A pobre noiva agora está com a cabeça encostada na janela de um trem, que parte para bem longe da cerimônia que deveria celebrar o dia feliz de sua vida, mas não, este não parece ser "aquele dia".
Pior; aquela manhã ensolarada na praia de Acapulco assumiu a forma de um verdadeiro pesadelo, do qual parece ser impossível de acordar.
- Oh! E agora? - Ela sussurra se olhando em um pequeno espelho de bolso:
- Quem poderá me ajudar? - Florinda; a mulher refletida no espelho, murmura olhando para os lados, e reparando que todos também já reparam no vestido de noiva todo sujo, com o qual ela fugiu, do próprio casamento.
De fato; nesta hora deveria aparecer um certo super-herói com anteninhas de vinil, mas infelizmente ele precisou viajar no tempo, depois que um grupo de super-heróis norte americanos e alienígenas veio do futuro, a fim de recrutá-lo para a resistência contra um poderoso vilão que dizimou metade da vida no multiverso, simplesmente alterando toda a realidade no lugar de onde vieram.
Outros bravos heróis ganharam a guerra e a humanidade; (mesmo sem ter a mínima ideia do que isso custou aos seus salvadores), pôde ver o sol brilhar outra vez.
Já nosso amado e intrépido Chapolin Colorado; sacrificou nobremente a própria vida em combate, para que os demais heróis pudessem derrotar as numerosas, e praticamente invencíveis tropas daquela ameaça ímpar, que a humanidade ainda iria conhecer!
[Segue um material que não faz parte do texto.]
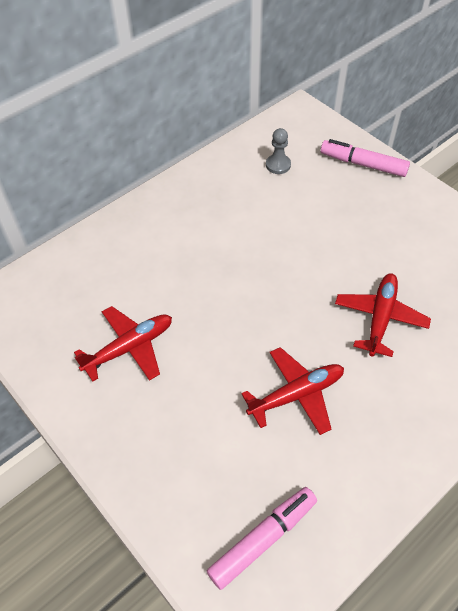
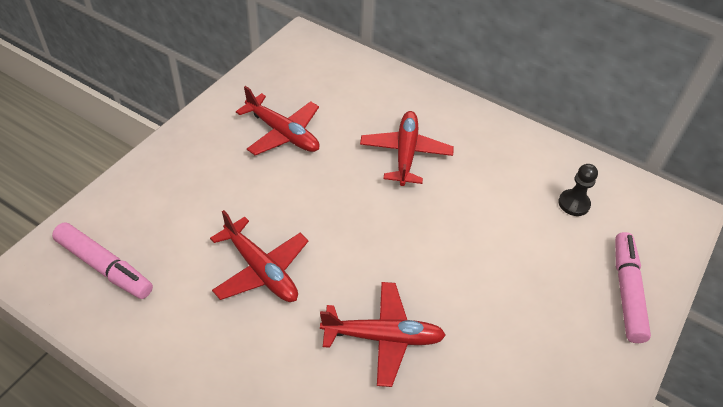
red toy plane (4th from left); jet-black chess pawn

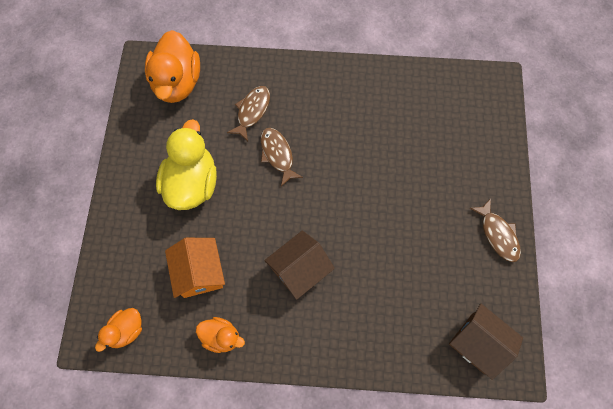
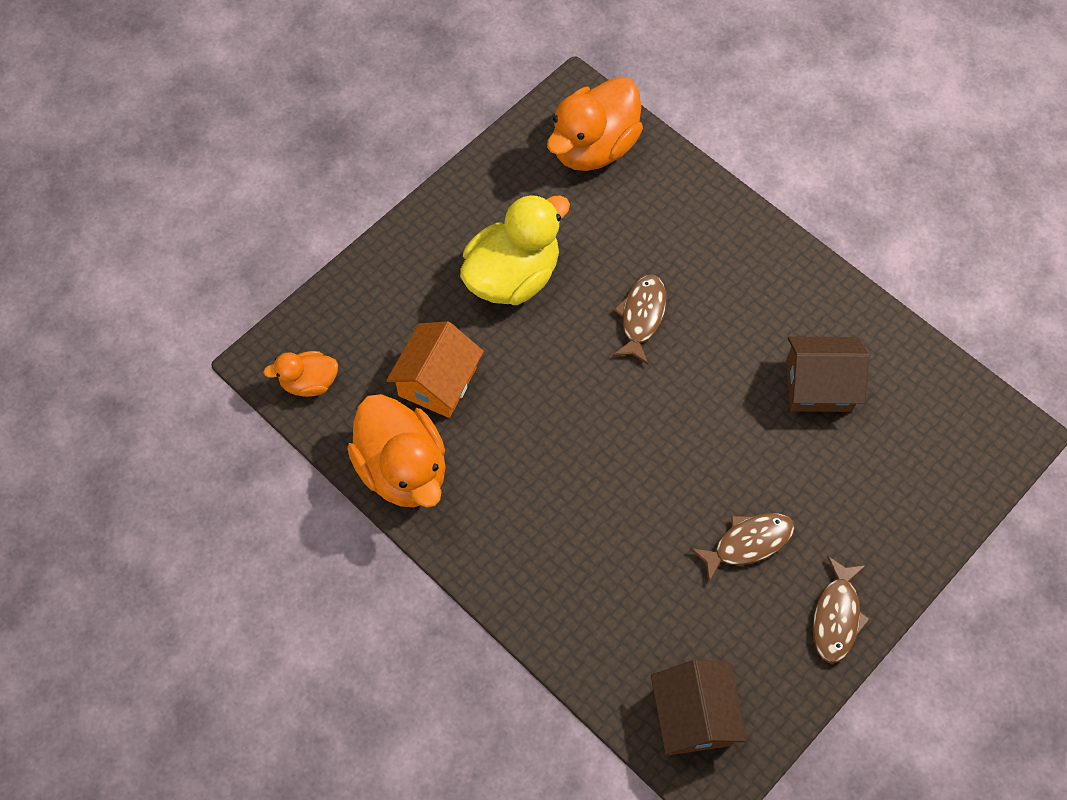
brown toy fish (2nd from left); brown cottage (2nd from left); orange-coloured rubber duck (2nd from left)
- Algumas coisas não podem ser mudadas, minha cara! - Diz um velhinho; que usando óculos solares, com estilo de aviador e lentes avermelhadas, lia um jornal bem ao seu lado.
- Já outras... Você é quem precisa decidir entre mudar, ou não. - Ele fala com um sorriso meigo em seu rosto, tão encantador quanto enrugado.
- Obrigada! Mas estou transtornada demais no momento, na verdade... - Florinda murmura tentando segurar as lágrimas:
- Depois disso, não sei se poderei sorrir de novo!
- Escute, moça! - Stan Lee diz dobrando o jornal. - Qual é o seu nome?
- Florinda. - A noiva em fuga responde, desconfiada.
- Muito prazer, Florinda. Meu nome é Stan!
- Olá, Stan!
- Mas não vamos falar de mim, agora. Me diga uma coisa.
- O quê? - Florinda replica limpando algumas lágrimas.
- Você estava feliz? - Ele pergunta fitando bem nos olhos de Florinda, que responde, mais recomposta:
- A verdade?
- Por favor. - Ele insiste e ela exclama:
- Não!
- Então; porque viver sua vida sem sentido algum, com alguém que não ama realmente a ponto de dividí-la para sempre? - Stan Lee pergunta e prossegue:
- Ser feliz é não viver a vida em vão, minha jovem!
- É... Acho que o senhor tem razão! - Florinda resmunga, com a voz embargada, quando uma gravação ecoa pelo trem, avisando sobre a próxima parada:
- Próxima estação, Tangamandápio. Desembarque pelo lado direito do trem.

Minutos depois...

- Muito obrigada... Stan, isso? - Florinda diz se recordando do nome que ele disse ao se apresentar minutos antes, e pegando as malas que carrega, um tanto desajeitada.
- Exato. Mas, não por isso.
- Foi um prazer! - Florinda se despede enquanto as portas se fecham.
- O prazer foi todo meu, Dona Florinda. - O velhinho mais querido no mundo do entretenimento responde serenamente, quando as portas do vagão terminam de se fechar.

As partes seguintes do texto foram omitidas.